XXXI Brazilian Math Olympiad

The answer is all real numbers in the interval $]1,\lfloor n/2\rfloor [$. For simplicity, let $$E=\frac{x_1}{x_n+x_1+x_2}+\frac{x_2}{x_1+x_2+x_3}+\frac{x_3}{x_2+x_3+x_4}+\cdots +\frac{x_n}{x_{n-1}+x_n+x_1}.$$ Let's prove first the lower bound. Let $S=x_1+x_2+\cdots +x_n$. First notice that $$E>\frac{x_1}{S}+\frac{x_2}{S}+\frac{x_3}{S}+\cdots +\frac{x_n}{S}=\frac{x_1+x_2+\cdots +x_n}{S}=1.$$ By making, say, $x_i={ϵ}^{i-1}$, we obtain $\frac{x_i}{x_{i-1}+x_i+x_{i+1}}=\frac{ϵ}{1+ϵ+{ϵ}^2}$ for $1<i<n$, $\frac{x_1}{x_n+x_1+x_2}=\frac{1}{{ϵ}^{n-1}+1+ϵ}$ and $\frac{x_n}{x_{n-1}+x_n+x_1}=\frac{{ϵ}^{n-1}}{{ϵ}^{n-2}+{ϵ}^{n-1}+1}$. Thus, by making $ϵ$ very small we obtain $E$ arbitrarily close to 1.

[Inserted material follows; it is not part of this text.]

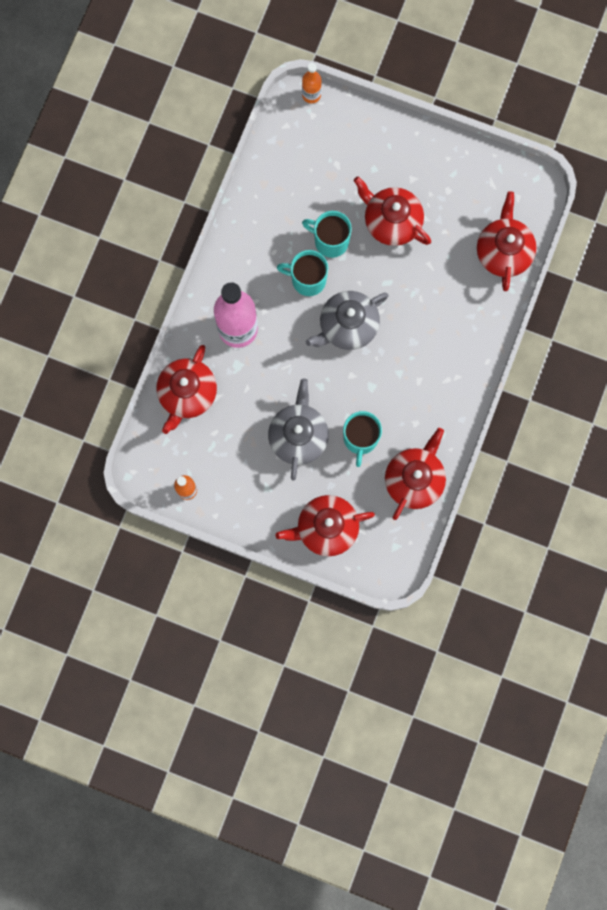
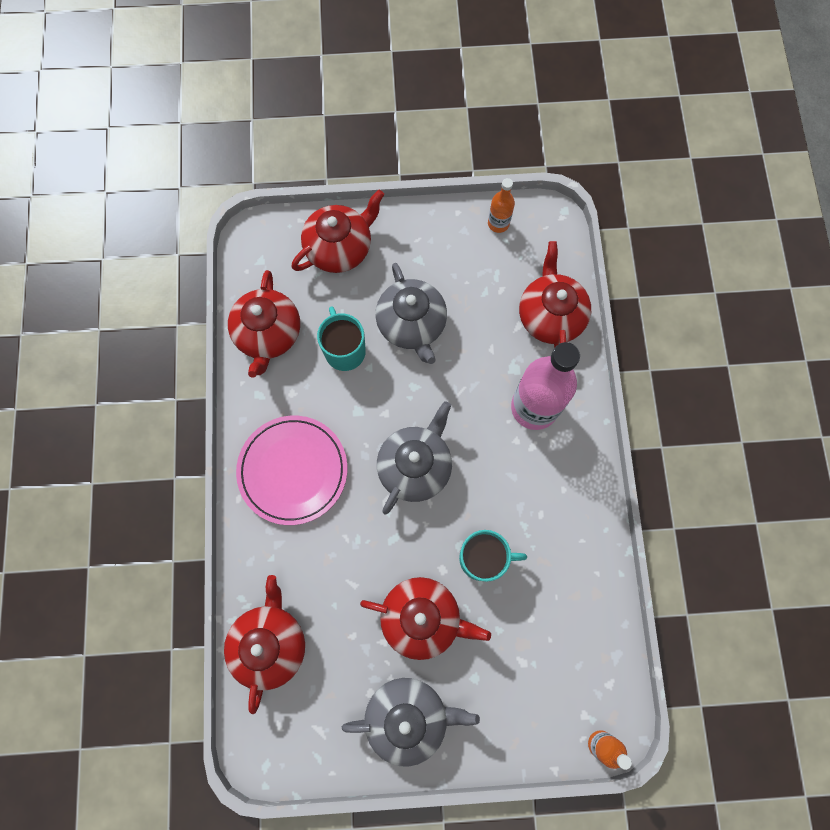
camera: 155 degrees right, 5 degrees down
(307, 280) = (486, 499): turquoise mug -> none
(429, 166) = (408, 716): none -> grey teapot
(439, 363) = (293, 470): none -> pink plate
(503, 252) = (270, 643): red teapot -> red teapot turned 150 degrees counterclockwise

Now, for the upper bound, notice that, for $n$ even, $$E<\frac{x_1}{x_1+x_2}+\frac{x_2}{x_1+x_2}+\frac{x_3}{x_3+x_4}+\frac{x_4}{x_3+x_4}+\cdots +\frac{x_n}{x_{n-1}+x_n}=\frac{n}{2}=\lfloor \frac{n}{2}\rfloor$$ For $n$ odd, suppose without loss of generality that the minimum of the denominators $x_n+x_1+x_2,x_1+x_2+x_3,\dots ,x_{n-1}+x_n+x_1$ is $x_1+x_2+x_3$. Thus $$\frac{x_1}{x_n+x_1+x_2}+\frac{x_2}{x_1+x_2+x_3}+\frac{x_3}{x_2+x_3+x_4}\le \frac{x_1}{x_1+x_2+x_3}+\frac{x_2}{x_1+x_2+x_3}+\frac{x_3}{x_1+x_2+x_3}=1$$ This implies $$\begin{array}{rl}E<1& +\frac{x_4}{x_4+x_5}+\frac{x_5}{x_4+x_5}+\frac{x_6}{x_6+x_7}+\frac{x_7}{x_6+x_7}+\cdots +\frac{x_{n-1}}{x_{n-1}+x_n}+\frac{x_n}{x_{n-1}+x_n}\\ =1& +\frac{n-3}{2}=\lfloor \frac{n}{2}\rfloor \end{array}$$ Now, to attain the upper bound, choose $x_{2k}=ϵ$ and $x_{2k-1}=1$, $k=1,2,\dots ,\lfloor n/2\rfloor$. For $n$ even, we have the summands $\frac{x_{2k-1}}{x_{2k-2}+x_{2k-1}+x_{2k}}=\frac{1}{1+2ϵ}$ and $\frac{x_{2k}}{x_{2k-1}+x_{2k}+x_{2k+1}}=\frac{ϵ}{2+ϵ}$ and $E$ gets arbitrarily close to $n/2$ as $ϵ$ gets small. For $n$ odd, notice that $x_1=x_n=ϵ$, so $\frac{x_{2k-1}}{x_{2k-2}+x_{2k-1}+x_{2k}}=\frac{1}{1+2ϵ}$ and $\frac{x_{2k}}{x_{2k-1}+x_{2k}+x_{2k+1}}=\frac{ϵ}{2+ϵ}$ and $E$ gets arbitrarily close to $\lfloor n/2\rfloor$ as $ϵ$ gets small.